前两天带着我先生、婆婆和一双儿女逛商场,忙忙碌碌挑了大半天,给老人家买了衣服鞋子,给孩子们买了两身夏装。返程时,天突然沉下来,不多久雨点噼里啪啦地砸下来,先生随手从包里掏出三把伞,抱着走累了的女儿走在最前面,婆婆跟在他身侧,我牵着蹦蹦跳跳的儿子落在最后。
我原本低头盯着儿子脚下的水洼,怕他踩湿了鞋袜,无意间抬眼望向前方,忽然就怔在了原地。女儿趴在先生肩头睡得正沉,小脸蛋贴在他颈窝,他手里的伞完完全全倾向了右边,伞檐几乎将女儿小小的身子完全罩住。他自己的左肩露在伞外,浅灰色的衬衫已经洇出一片深色的水痕。他浑然不觉,步子走得很稳,生怕颠醒了肩头的小人儿。

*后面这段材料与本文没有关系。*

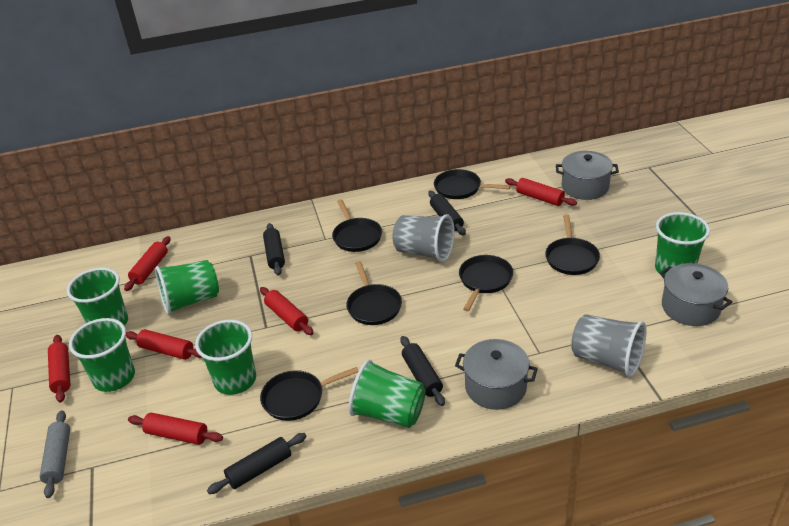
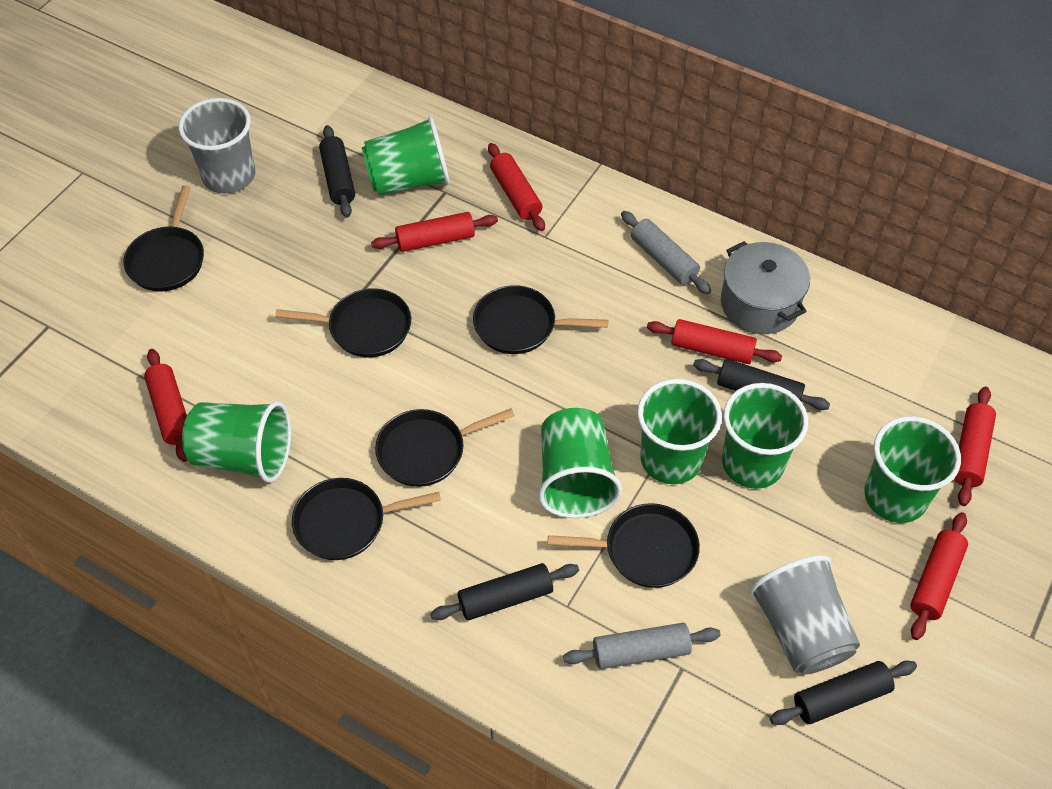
grey pot: 3 -> 1
grey rolling pin: 1 -> 2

没等我出声,走在他左边的婆婆悄悄挪了两步,把自己手里的伞往先生肩头倾了过去。她个子不高,举着伞得稍稍抬着胳膊,伞面斜得厉害,她自己的肩膀很快就沾了雨,鬓角的白发缀上了细碎的雨珠,却只顾着盯着我先生湿了的肩头,把伞又往那边送了送。先生低头说了句“妈,我没事”,婆婆没应声,手却没动,伞依旧稳稳地斜在他肩上。
我低头看了看自己手里的伞,不知什么时候也早已经往儿子那边倾了过去。三代人,三把伞,不约而同地倾斜向了自己牵挂的那个人。
那一刻,很多画面涌上心头。小时候我总觉得,父母的伞特别大。每逢放学碰上下雨,不管是爸爸来接还是妈妈来接,伞下永远是干爽的一片。那时只觉得大人的伞真神奇,总能把雨都挡在外面。直到后来我自己也成了母亲,牵着孩子的手走在雨里,才懂那把从来“正不了”的伞,藏着多少不动声色的偏爱。
也想起和我先生谈恋爱那年,有次出门游玩,我们只带了一把伞,他全程都往我这边倾。我往他那边推,他就往回让,说自己不怕淋。等一路跑回住处,他半边身子几乎全湿透了,发梢滴着水,还笑着问我有没有淋到。那时候年轻,只觉得是爱情的浪漫,如今走过近十年婚姻,迎来一双儿女,才明白那不是一时的冲动,是刻在骨子里的温柔,遇到风雨时,总想着先护住身边的人。
如今我们都成了为孩子撑伞的人。出门下雨,先生的伞偏向女儿,我的伞偏向儿子,动作熟练得像是本能。而在婆婆眼里,无论先生长到多少岁,永远都是那个需要她遮风挡雨的孩子。
原来这世间的爱,本就是一把不断倾斜的伞,不需要轰轰烈烈地宣告。长辈把伞倾向我们,我们又把伞倾向孩子,一代一代,伞下的人在变,那道倾斜的弧度却始终没变。撑伞的人甘愿自己淋着雨,也要把一方晴空留给心尖上的人,从不计较得失,也从不需要回报。
或许有一天,我们的孩子也会在雨中,把自己的伞倾向他们所爱的人。而那时候,爱与温暖就在这倾斜的弧度里,静悄悄地传递了下去。